Attorney, Agent or Firm: Kelley; David B.
Claims
I claim:
1. A fuel delivery system comprising:
(1) a fuel pump having a pump inlet and a pump outlet in fluid
communication with a fuel metering system of an internal combustion
engine;
(2) a fuel reservoir having a fuel source in fluid communication therewith
and a reservoir outlet;
(3) a chamber connecting said pump inlet and said reservoir outlet;
(4) tank valve means in said chamber in fluid communication with a fuel
tank for permitting fuel flow from said tank to said chamber;
(5) reservoir supply valve means between said reservoir outlet and said
chamber for allowing fuel flow from said reservoir to said chamber when
fuel in said fuel tank falls below a predetermined level, and for
preventing fuel from flowing from said reservoir to said chamber when fuel
in said fuel tank is above said predetermined level; and
(6) a fuel level sender for actuating the supply valve means.
2. A fuel system according to claim 1 wherein said supply valve means
comprises a spring-loaded valve obstructing said reservoir outlet when
fuel in said fuel tank is above a predetermined level.
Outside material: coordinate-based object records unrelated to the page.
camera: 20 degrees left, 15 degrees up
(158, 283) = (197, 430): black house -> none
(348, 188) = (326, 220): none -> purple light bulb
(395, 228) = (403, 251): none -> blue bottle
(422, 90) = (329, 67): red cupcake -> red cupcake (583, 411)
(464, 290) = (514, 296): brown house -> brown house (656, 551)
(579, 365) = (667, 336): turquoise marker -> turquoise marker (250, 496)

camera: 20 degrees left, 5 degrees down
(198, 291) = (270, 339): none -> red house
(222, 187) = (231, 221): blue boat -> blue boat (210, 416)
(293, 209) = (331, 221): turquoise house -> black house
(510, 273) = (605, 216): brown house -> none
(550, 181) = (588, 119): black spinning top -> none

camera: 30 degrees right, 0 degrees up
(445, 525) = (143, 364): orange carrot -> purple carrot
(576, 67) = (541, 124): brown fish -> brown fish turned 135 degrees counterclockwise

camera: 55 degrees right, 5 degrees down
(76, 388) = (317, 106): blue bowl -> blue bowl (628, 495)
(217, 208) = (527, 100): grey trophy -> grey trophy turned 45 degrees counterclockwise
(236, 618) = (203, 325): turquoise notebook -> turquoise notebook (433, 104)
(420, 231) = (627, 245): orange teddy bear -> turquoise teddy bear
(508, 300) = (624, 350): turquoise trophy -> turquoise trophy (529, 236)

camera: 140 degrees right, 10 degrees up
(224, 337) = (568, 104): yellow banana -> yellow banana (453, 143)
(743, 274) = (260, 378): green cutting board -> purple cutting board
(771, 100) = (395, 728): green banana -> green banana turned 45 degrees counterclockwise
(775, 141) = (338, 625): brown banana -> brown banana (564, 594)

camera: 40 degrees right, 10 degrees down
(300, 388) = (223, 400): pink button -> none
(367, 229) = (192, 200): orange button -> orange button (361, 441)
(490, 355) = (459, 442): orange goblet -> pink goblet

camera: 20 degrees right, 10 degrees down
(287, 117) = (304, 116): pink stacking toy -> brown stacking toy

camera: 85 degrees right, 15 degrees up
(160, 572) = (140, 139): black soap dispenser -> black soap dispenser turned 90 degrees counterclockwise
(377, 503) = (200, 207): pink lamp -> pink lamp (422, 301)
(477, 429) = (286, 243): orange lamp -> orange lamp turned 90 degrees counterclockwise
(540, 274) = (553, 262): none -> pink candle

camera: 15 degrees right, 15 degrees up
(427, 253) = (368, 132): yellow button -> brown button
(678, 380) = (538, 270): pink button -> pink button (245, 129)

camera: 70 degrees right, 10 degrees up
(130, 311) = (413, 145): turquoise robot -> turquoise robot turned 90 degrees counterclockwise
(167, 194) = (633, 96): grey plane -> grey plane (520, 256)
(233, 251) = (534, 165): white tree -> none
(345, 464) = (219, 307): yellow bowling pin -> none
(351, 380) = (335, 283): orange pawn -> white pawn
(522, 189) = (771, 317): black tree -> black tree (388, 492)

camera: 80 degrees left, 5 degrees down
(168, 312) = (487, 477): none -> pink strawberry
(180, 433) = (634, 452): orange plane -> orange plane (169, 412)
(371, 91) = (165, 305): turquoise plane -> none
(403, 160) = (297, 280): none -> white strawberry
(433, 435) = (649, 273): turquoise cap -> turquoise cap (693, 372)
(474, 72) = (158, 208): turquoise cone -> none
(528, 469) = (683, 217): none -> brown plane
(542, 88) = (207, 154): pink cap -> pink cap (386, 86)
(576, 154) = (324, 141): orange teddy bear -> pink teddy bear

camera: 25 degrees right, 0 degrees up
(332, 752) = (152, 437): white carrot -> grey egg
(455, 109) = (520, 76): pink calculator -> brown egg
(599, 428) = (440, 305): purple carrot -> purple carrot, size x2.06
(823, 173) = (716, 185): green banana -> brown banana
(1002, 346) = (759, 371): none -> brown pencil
3. A fuel system according to claim 1 wherein said tank valve means
comprises a one-way valve flapper valve which allows fuel flow from said
tank to said said chamber while preventing fuel flow from chamber to said
tank.
4. A fuel system according to claim 1 wherein said fuel pump is mounted in
said fuel reservoir.
5. A fuel system according to claim 1 wherein said fuel source is a return
fuel line.
6. A fuel delivery system for delivering fuel from a fuel tank to a fuel
metering system of an internal combustion engine, the system comprising:
(1) a fuel pump having a pump inlet and a pump outlet in fluid
communication with the fuel metering system;
(2) a fuel reservoir in fluid communication with a fuel return line and a
having reservoir outlet;
(3) a chamber connecting the pump inlet and the reservoir outlet;
(4) a flapper valve for permitting fuel flow from the tank to the chamber
but preventing fuel flow from the chamber to the tank;
(5) a reservoir supply valve between the reservoir outlet and the chamber
for regulating fuel flow from the reservoir to the chamber in response to
fuel level within the fuel tank, the reservoir supply valve having an open
position in which fuel flows from the reservoir to the chamber in a closed
position in which fuel is preventing from flowing from the reservoir to
the chamber; and
(6) a fuel level sender for controlling movement of the reservoir supply
valve between the open position and the closed position.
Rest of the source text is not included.